In the unlikely event anybody else reading wants an answer to the 11 year question, which has been discussed ad nauseam here, Euro P2 AD trial completed 2008 at the height of the GFC. Cash had dried up. Post hoc ranking analysis done in 2009 and published in 2010 identifying more efficacy. Plans for 500 patient trial could not be executed because of cash position, so a much smaller exploratory IMAGINE trial was planned and ethics committee approval received in Nov 2011 and executed march 2012. Prior to these dates Huntington's disease experts had suggested trialling PBT2 in HD, interested in the exec function gains seen in the Euro AD trial. Prana announced that they intended to take PBT2 to market first in the orphan indication HD. The FDA approved the Reach2HD Jan 2012.
PRANA MANAGEMENT HAD TAKEN PRANA THROUGH THE GLOBAL FINANCIAL ON PRECIOUS LITTLE CASH AND COME OUT OF THE CRISIS RUNNING TWO CLINICAL TRIALS. That was a fantastic management performance while others failed.

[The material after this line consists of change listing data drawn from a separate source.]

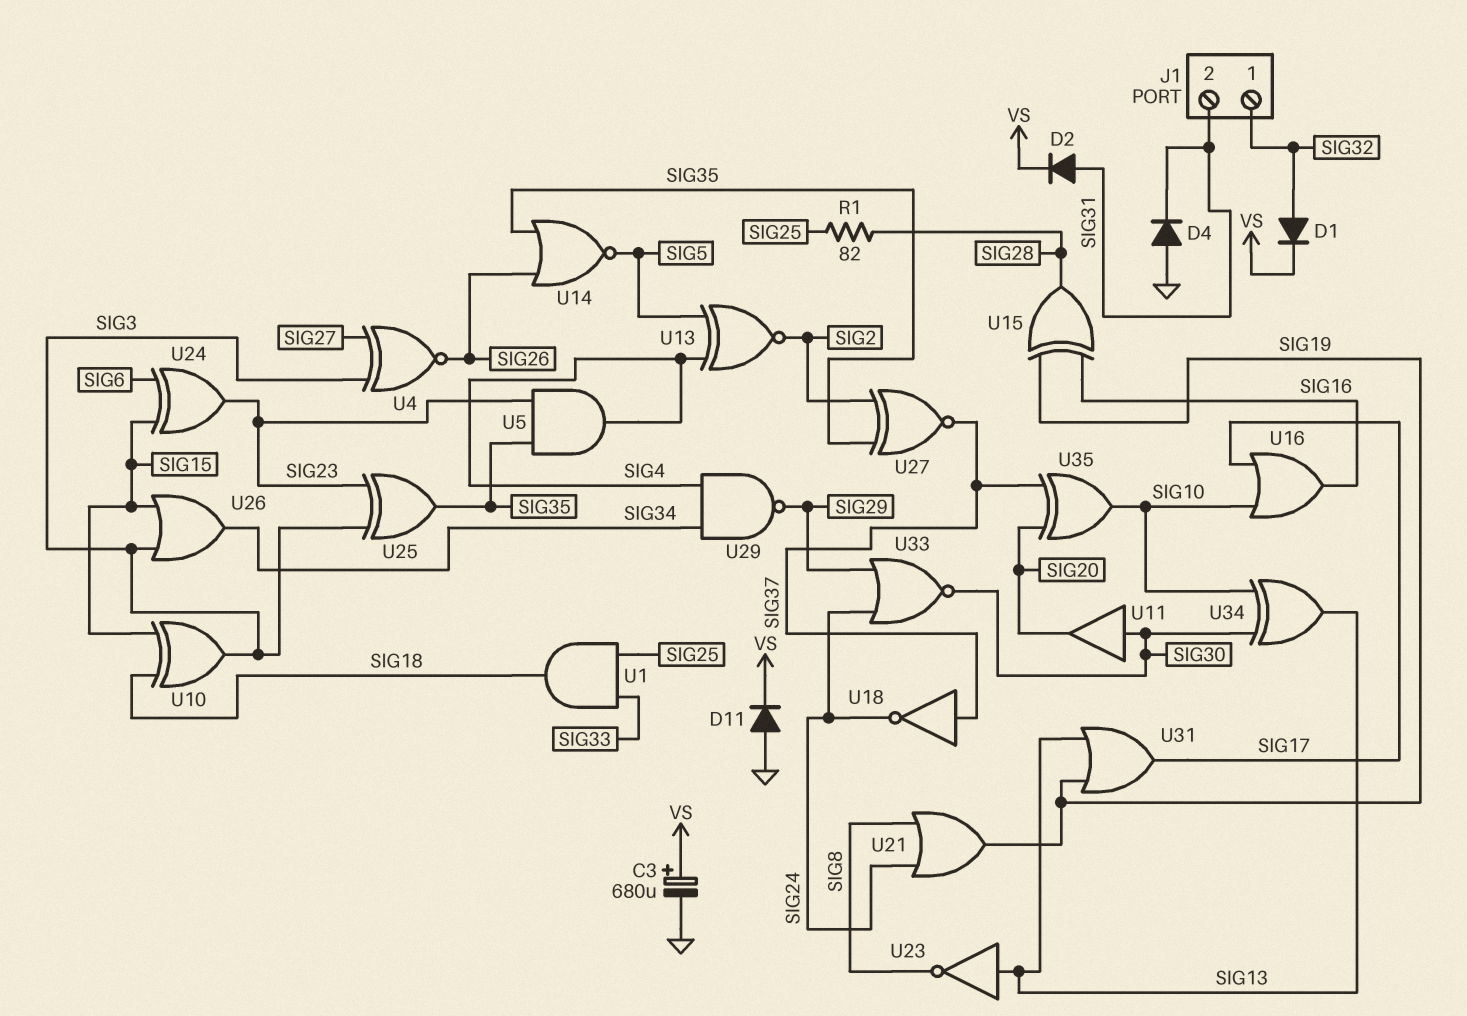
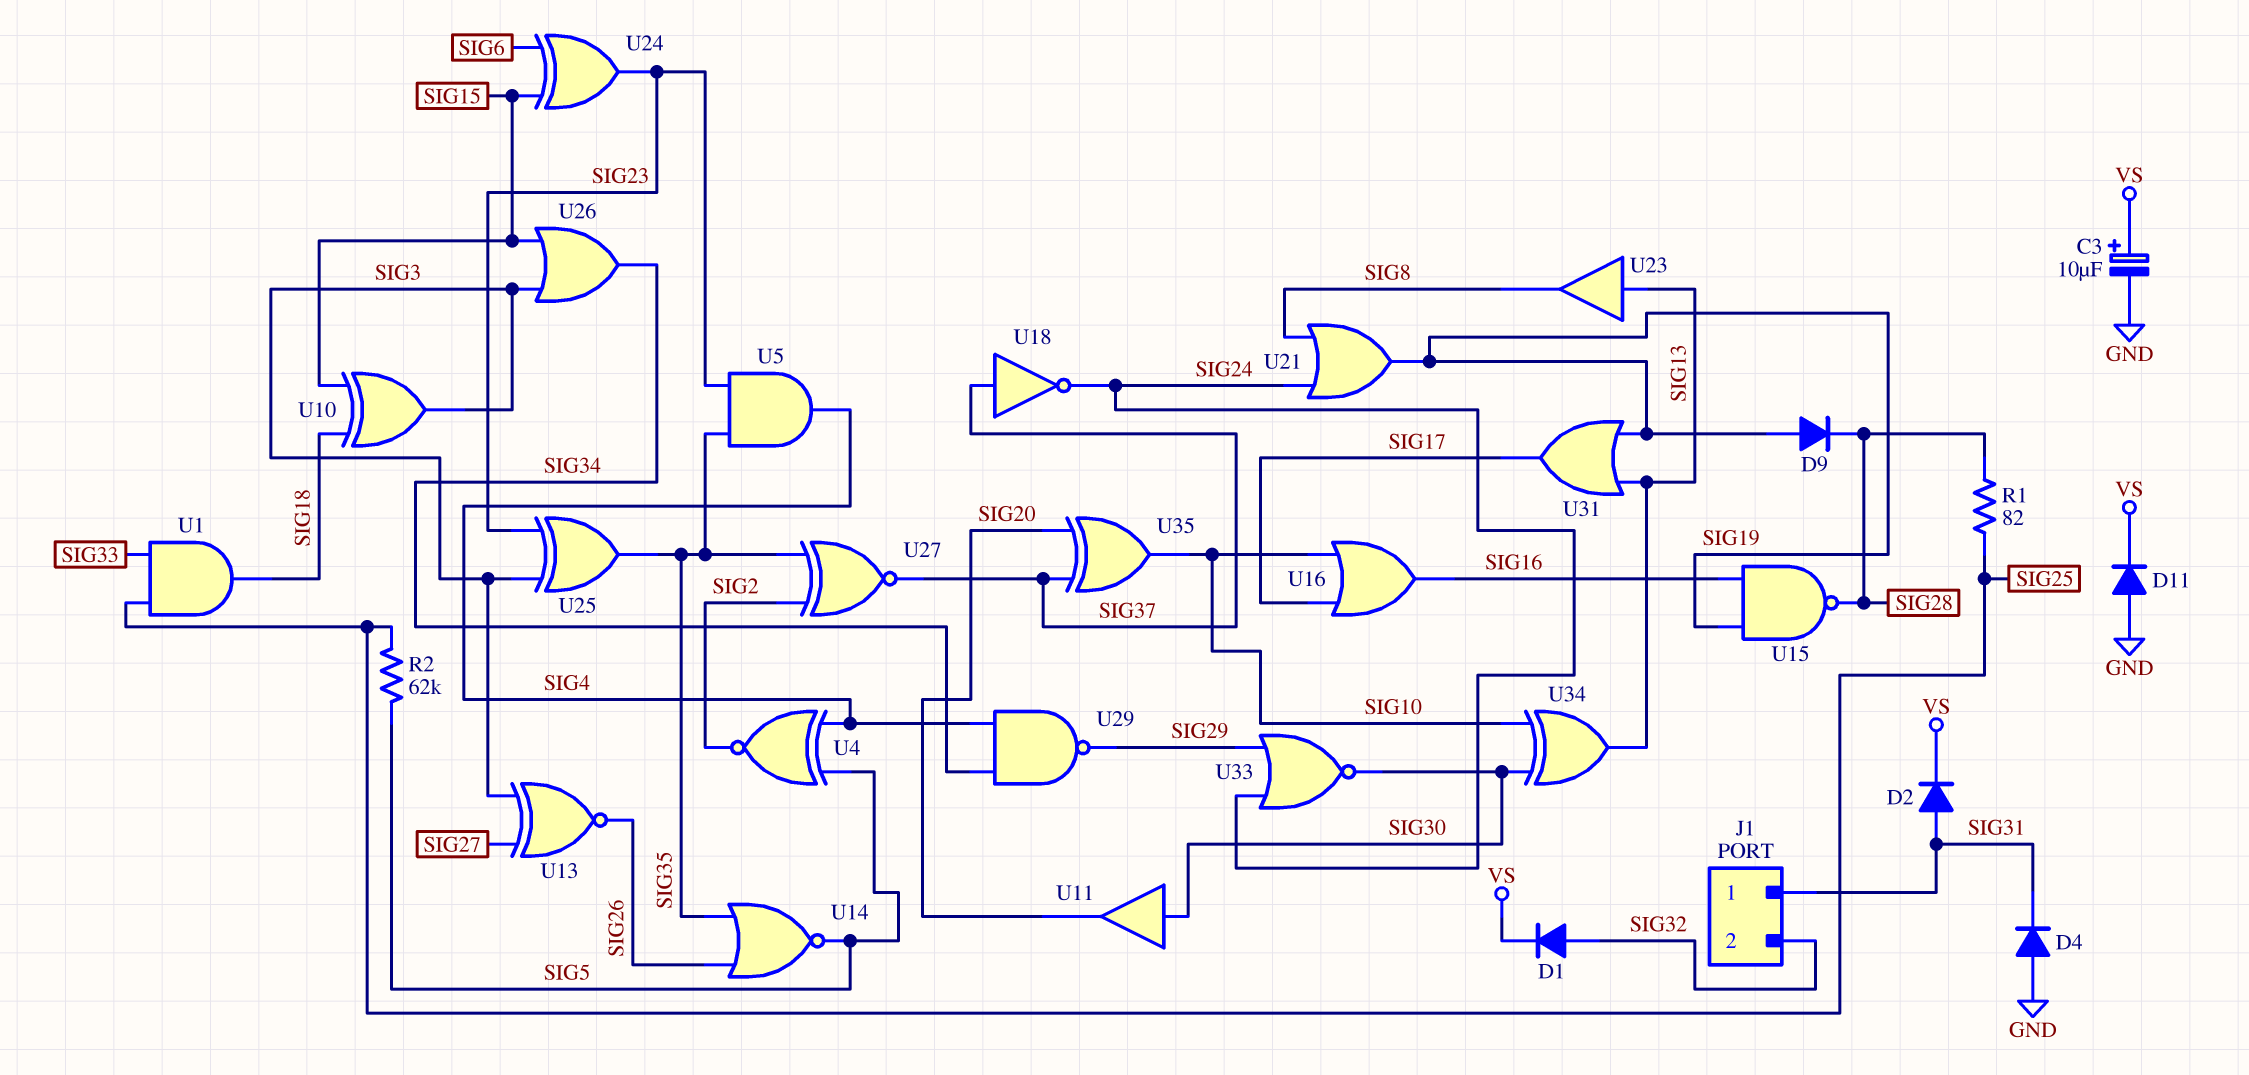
C3: 680uF (plus VS, minus GND) -> 10uF (plus VS, minus GND)
D9: none -> diode (A SIG19, K SIG28)
J1 pin 1: SIG32 -> SIG31
J1 pin 2: SIG31 -> SIG32
R2: none -> 62k (SIG5, SIG25)
U4: XNOR (in SIG3, in SIG27, out SIG26) -> XNOR (in SIG4, in SIG5, out SIG2)
U13: XNOR (in SIG4, in SIG5, out SIG2) -> XNOR (in SIG3, in SIG27, out SIG26)
U15: XOR (in SIG16, in SIG19, out SIG28) -> NAND (in SIG16, in SIG19, out SIG28)
U23: NOT (in SIG13, out SIG8) -> buffer (in SIG13, out SIG8)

[“In the midst of a perfect storm,” that's where biotech firms are right now, says James Greenwood, head of the US Biotechnology Industry Organization. The global financial crisis has reduced venture capital, the essential funds that fuel biotech companies, to $16 billion in 2008, a 46% decrease compared with 2007, according to Ernst & Young auditors. This means that half of the 370 publicly traded US biotech companies lack funds to weather the current financial storm over the next 6 to 12 months. And stock markets will not be able to come to the rescue. Although biotech companies raised $1.9 billion on stock exchanges worldwide in 2007, only $5.8 million was raised in a single initial public offering in 2008. Eleven American biotech companies filed for bankruptcy in 2008, and it is not clear how many others could share a similar fate.] http://www.sciencedirect.com/science/article/pii/S0092867409009052
That was the situation when Prana P2 Euro trial results were released at the height of the GFC. To complicate things a little TauRx announced their Rember trial results with some claims which were not published for 5 years, but in 2008 they stole much of the attention.
Results for both Prana trials out by early 2014. Last half of 2014 Prana ran two P1 trials to check effects of food and caffeine on PBT2. As planned the HD P3 trial was to follow, but the FDA stopped any progress to recruiting, although over the last year the trial design probably been done. I estimate it normally takes about 12 to 18 months between trials under normal conditions, so the partial hold has probably held up progress so far about 12 months. There are your 11 years X.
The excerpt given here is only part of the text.